Мирон заморгал глазами, не понимая, как можно в такую пору позабыть осторожность, на которой теперь только и держится крестьянское житье. Земля землей, однако надо и по сторонам оглядываться, да еще как! Такие чудеса с людьми творятся: поговоришь с ними на улице — вроде и их то же мучает, а на собрании, глядишь, открещиваются, словно ты всех глупее. Выходит, еще лучше надо мозгами раскидывать, коли захотел перехитрить другого. А может, теперь легче прожить, дурнем прикинувшись, будто ты из-за угла мешком прибитый?.. Эх, кабы догадаться, какая власть установится, Мирон знал бы, куда и как повернуть оглобли. А что, если и вправду царь остался в живых и готовится прибыть из Англии в Россию? Хоть он и помазанник божий, а лежал бы себе в земле, так и у него, у Мирона, спокойнее было бы на сердце.
Страхи, раздумья, скорбь по убитому Василю тупой, неуемной болью отдаются в мозгу Мирона, и он не слышит, как с последними словами Мирошниченка собрание поднимается.
За порогом затих людской гомон. Свирид Яковлевич погасил плошку, и в эту минуту к нему осторожно подкралась Марийка Бондарь.
— Свирид Яковлевич, это я, — шепнула она в темноте, чтобы не напугать.
— Ну, что еще выдумала? — смущенно пробормотал Мирошниченко. — А где Иван?
— А черт его дери! — Марийка сердито отмахнулась и больно ударилась пальцами о еще теплую скамью.

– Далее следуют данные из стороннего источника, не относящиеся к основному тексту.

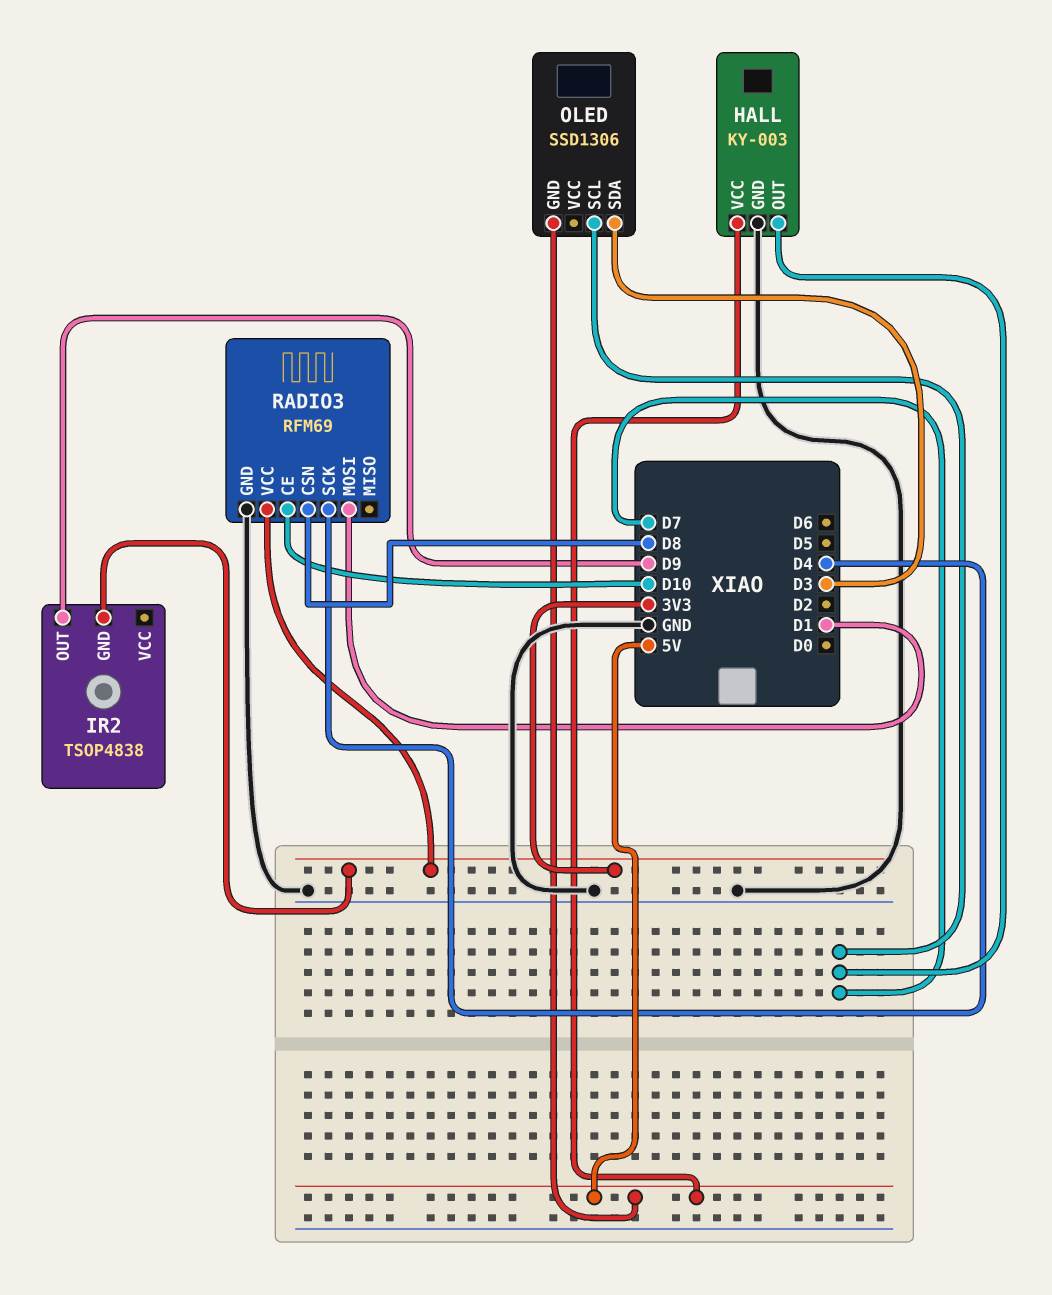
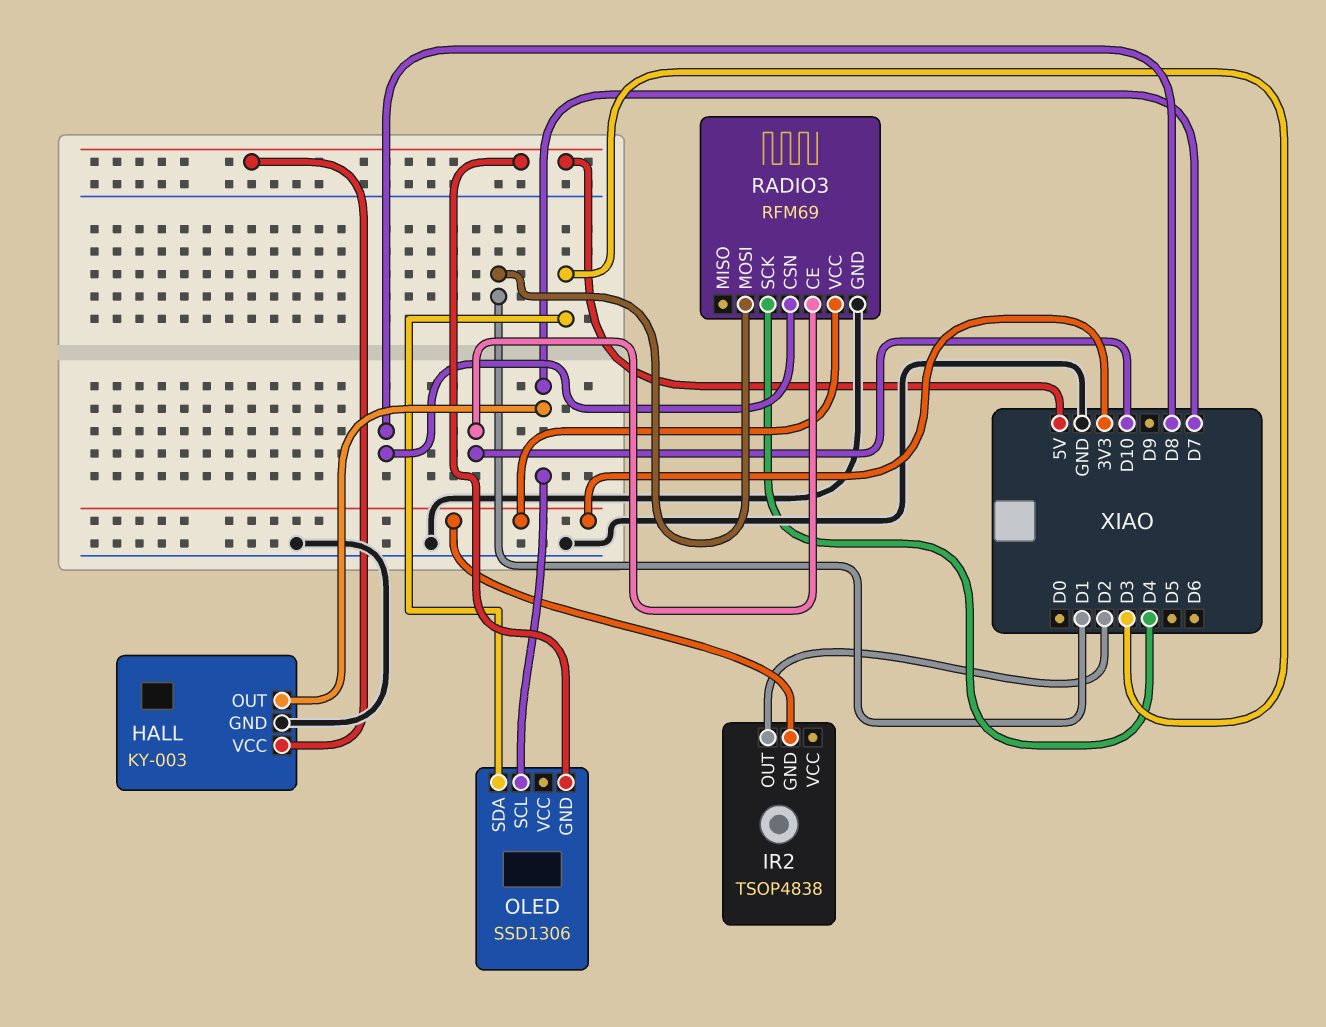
IR2 pin OUT: D9 -> D2

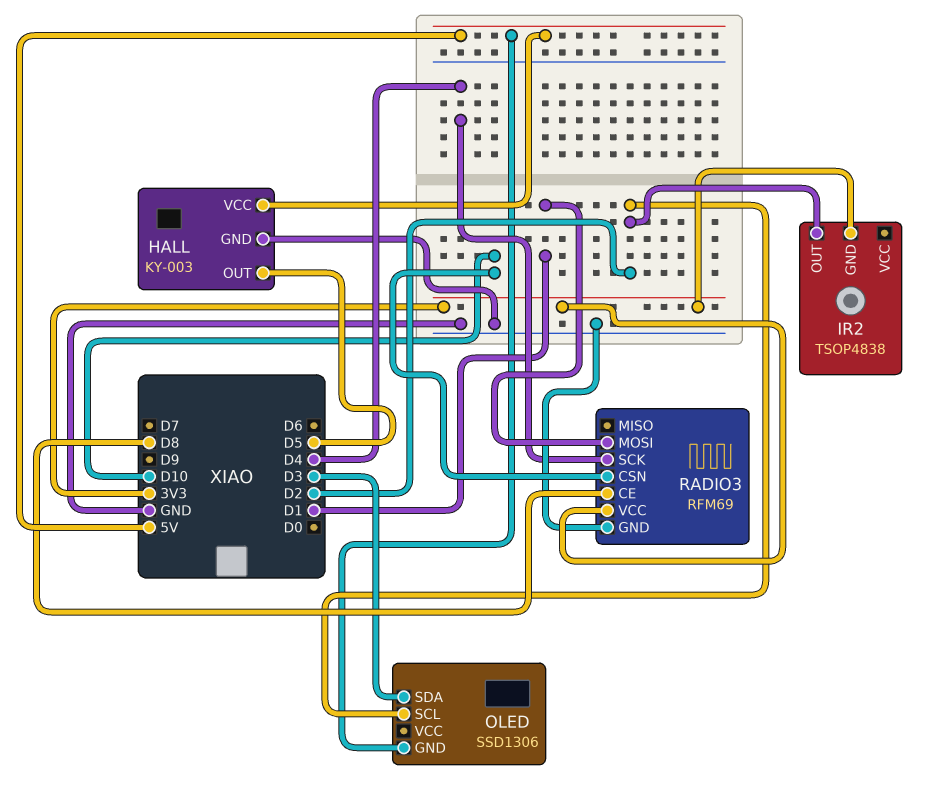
HALL pin OUT: D7 -> D5
OLED pin SCL: D7 -> D2
RADIO3 pin CE: D10 -> D8
RADIO3 pin CSN: D8 -> D10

— Эх, бабы, бабы, да и только! — глубокомысленно покачал головой Свирид Яковлевич. — Неужто ты забыла, каким праздником был для тебя когда-то Иван?
— Теперь хуже будня стал, — отрубила Марийка. — Слыхал, как позорил меня на людях?
— Это потому, что честен он до конца.
— Все дураки честные! — У молодой женщины перехватило дыхание. — А что он этой честностью нажил? Десять пальцев на руках, а в хозяйстве ни шерстиночки! А я хочу быть хозяйкой, а не нищенкой.
— Ну, пойдем на улицу: увидит кто-нибудь — черт знает какое вранье пойдет по селу, — усмехнулся Свирид Яковлевич, зная, что упрямую бабу не переговорить.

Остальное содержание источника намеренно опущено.